月曜日だから、丁度僕が勤めている美容院は休みだ。
すぐに買い出しに出掛けて、今帰ってきた。
彼の大好きなものをたくさん買い込んで、この間感じた味覚のことを更に感じた。
(yujiって若いな…。)
調理を始める前に部屋を片付ける。
しかし、日頃から綺麗にしているから、そんなに手間も時間もかからなかった。
(何しようかな…、あ!)
部屋を見渡した時、丁度写真が飾られている一角が気になった。
僕たちは何かあるごとによく写真を撮る。
だから数々月前に、たくさん写真が入る可愛い写真立てを買った。
観覧車を型どったいくつも写真が入る写真立て。
そのどこにも写真が入っているのだけど、全て2人共が写っている写真にしている。
(割りと古いのが多いな…。入れ替えようっと。)
アルバムを出してきて、最新の方から取り出していく。
すぐにプリントするようにしているから、新しい写真が揃った。
(よーし、入れ替え…)
「…ん?」
写真立てに入っている昔の写真と、取り出した写真を比べる。
僕は顔付きはほとんど変わらないが、髪型はよく変わっていた。
しかし、yujiはどの写真を見ても変わらない。
髪型だって、顔付きだって、何も変わらない。
背筋がゾッとした。
(僕は年をとる。でも、yujiは変わらない。僕は1人で年をとっていくの…?)
今はあまり見た目の年が違わない僕たちも、いつか僕だけおじいさんになっていってしまうのだろうか。
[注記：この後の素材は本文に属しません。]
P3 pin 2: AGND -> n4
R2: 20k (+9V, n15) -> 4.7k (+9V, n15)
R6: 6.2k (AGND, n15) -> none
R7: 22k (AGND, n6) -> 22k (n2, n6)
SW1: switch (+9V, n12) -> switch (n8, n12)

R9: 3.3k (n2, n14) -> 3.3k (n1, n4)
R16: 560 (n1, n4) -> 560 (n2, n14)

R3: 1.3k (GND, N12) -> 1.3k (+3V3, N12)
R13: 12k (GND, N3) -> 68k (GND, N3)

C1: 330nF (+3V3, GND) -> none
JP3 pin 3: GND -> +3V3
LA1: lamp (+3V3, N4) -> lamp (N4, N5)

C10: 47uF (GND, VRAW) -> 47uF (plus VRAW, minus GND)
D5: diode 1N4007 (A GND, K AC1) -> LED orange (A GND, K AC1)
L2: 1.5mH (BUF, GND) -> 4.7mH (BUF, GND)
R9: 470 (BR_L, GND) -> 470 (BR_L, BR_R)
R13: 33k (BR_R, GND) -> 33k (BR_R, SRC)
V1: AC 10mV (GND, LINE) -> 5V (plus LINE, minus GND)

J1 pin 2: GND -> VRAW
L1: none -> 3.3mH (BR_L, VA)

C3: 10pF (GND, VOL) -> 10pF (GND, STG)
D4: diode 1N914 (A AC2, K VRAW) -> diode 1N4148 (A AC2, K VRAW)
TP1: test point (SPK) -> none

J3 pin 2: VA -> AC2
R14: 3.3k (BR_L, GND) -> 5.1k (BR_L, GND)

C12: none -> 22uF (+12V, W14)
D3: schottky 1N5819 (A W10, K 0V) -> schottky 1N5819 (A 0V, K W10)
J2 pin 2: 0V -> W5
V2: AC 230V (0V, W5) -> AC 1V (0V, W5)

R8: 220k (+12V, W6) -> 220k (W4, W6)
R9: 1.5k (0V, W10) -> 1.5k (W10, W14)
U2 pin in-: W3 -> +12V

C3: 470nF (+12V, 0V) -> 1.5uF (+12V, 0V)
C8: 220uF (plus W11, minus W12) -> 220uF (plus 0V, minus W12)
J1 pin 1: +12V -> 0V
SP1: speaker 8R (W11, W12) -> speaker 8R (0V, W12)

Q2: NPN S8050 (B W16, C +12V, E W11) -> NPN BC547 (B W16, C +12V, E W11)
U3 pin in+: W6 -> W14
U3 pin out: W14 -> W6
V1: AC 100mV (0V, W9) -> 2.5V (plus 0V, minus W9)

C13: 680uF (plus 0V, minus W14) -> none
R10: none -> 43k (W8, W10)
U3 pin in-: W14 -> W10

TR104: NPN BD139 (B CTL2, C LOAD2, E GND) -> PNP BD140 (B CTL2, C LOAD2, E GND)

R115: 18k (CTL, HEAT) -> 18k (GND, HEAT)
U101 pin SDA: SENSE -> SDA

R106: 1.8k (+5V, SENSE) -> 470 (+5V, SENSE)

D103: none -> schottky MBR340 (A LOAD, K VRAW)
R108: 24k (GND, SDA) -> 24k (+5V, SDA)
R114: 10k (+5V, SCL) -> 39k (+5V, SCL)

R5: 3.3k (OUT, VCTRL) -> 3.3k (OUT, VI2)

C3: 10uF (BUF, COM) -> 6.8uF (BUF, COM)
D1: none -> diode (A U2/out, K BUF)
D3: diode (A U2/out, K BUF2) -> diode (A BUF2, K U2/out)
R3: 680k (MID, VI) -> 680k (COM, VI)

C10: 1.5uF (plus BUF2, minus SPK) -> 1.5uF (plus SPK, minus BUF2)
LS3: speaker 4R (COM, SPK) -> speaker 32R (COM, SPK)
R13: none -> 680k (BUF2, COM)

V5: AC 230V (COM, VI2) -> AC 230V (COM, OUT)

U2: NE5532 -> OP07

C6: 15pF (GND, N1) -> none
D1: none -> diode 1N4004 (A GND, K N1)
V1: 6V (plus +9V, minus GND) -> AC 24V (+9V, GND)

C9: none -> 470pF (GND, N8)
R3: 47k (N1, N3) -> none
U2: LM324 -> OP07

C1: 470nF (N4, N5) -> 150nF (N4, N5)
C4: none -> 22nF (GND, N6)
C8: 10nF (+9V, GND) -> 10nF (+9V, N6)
(そうなっても…yujiは僕を好きでいてくれるのかな。)
アンドロイドだから持ち主を永久に愛してくれるのかも知れないけど、それでも僕は嬉しいとか感じられるのかな。
yujiはそれでいいのかな。
(……。)
僕は写真を全て移し替えた。
真ん中の一枚だけスペースを空ける。
今日の写真を入れるために。
(…yujiに聞いてみようかな。これからのこと…。)
yujiはどういたいか。
僕は、どんな返答も受け入れられるのか分からない。
だけど、yujiの幸せのことを考えると、そうするしかない。
(あーあ…。何でこんなおめでたい日なのに、こんなこと考えてるんだろう…。)
気分転換をするためにケーキ作りを始めた。
せっかくの記念日なのだから、楽しい気持ちでいたいのに、いつまでたっても晴れることはなかった。
それからはyujiが帰ってくる夕方までに、料理を作り揃えなければならなかったから、準備に追われた。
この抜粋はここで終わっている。